Events

Two-Phase Microchannel Cooling of High Heat Flux Computer Chips and Electronics: Fundamental Aspects
Posted by:     Time:2012-10-22

Topic:Two-Phase Microchannel Cooling of High Heat Flux Computer Chips and Electronics: Fundamental Aspects of the Boiling Processes

Speaker:Prof. John R. Thome,Lausanne, Switzerland

Time:Wednesday,Oct. 24, 2012,10:00 am-11:30am

Venue: Room F210, Mechanical Engineering Building

 

Abstract: Microchannel flow boiling is an excellent cooling process for high heat flux electronics devices, providing also low energy consumption cooling systems. The Heat Transfer Laboratory (LTCM) has been working on numerous aspects of the two-phase flow and boiling processes in single- and multi-microchannels for the past 12-13 years. This lecture will give an overview of this work (experimental, flow visualization, analytical/physical modeling, numerical simulations and two-phase flow control), highlighting the important aspects and results while also wish to encourage a discussion about current and future issues.

 

About the Speaker: Dr.

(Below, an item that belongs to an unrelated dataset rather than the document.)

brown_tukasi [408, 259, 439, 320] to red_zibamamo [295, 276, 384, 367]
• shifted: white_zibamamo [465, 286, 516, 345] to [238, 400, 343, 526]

John R. Thome is Professor of Heat and Mass Transfer at the Swiss Federal Institute of Technology in Lausanne (EPFL), Switzerland since 1998, where his primary interests of research are two-phase flow and heat transfer. Recently, his work has primarily focused on two-phase flow pattern based heat transfer and pressure drop models for microscale evaporating flows and the development of multi-microchannel evaporators for electronics cooling. He received his Ph.D. at Oxford University, England in 1978. He is the author of four books: Enhanced Boiling Heat Transfer (1990), Convective Boiling and Condensation, 3rd Edition (1994), Wolverine Engineering Databook III (2004) and Nucleate Boiling on Micro-Structured Surfaces (2008). He received the ASME Heat Transfer Division's Best Paper Award in 1998 for a 3-part paper on two-phase flow and flow boiling heat transfer published in the Journal of Heat Transfer and also for another best paper award from the International Journal of Refrigeration for the period 2011-2012. Prof. Thome received the UK Institute of Refrigeration’s J.E. Hall Gold Medal in 2008 for his extensive work in the field of microscale refrigeration heat transfer, and the 2010 ASME Heat Transfer Memorial Award for his work on flow pattern based heat transfer models for macro and micro-scale flows.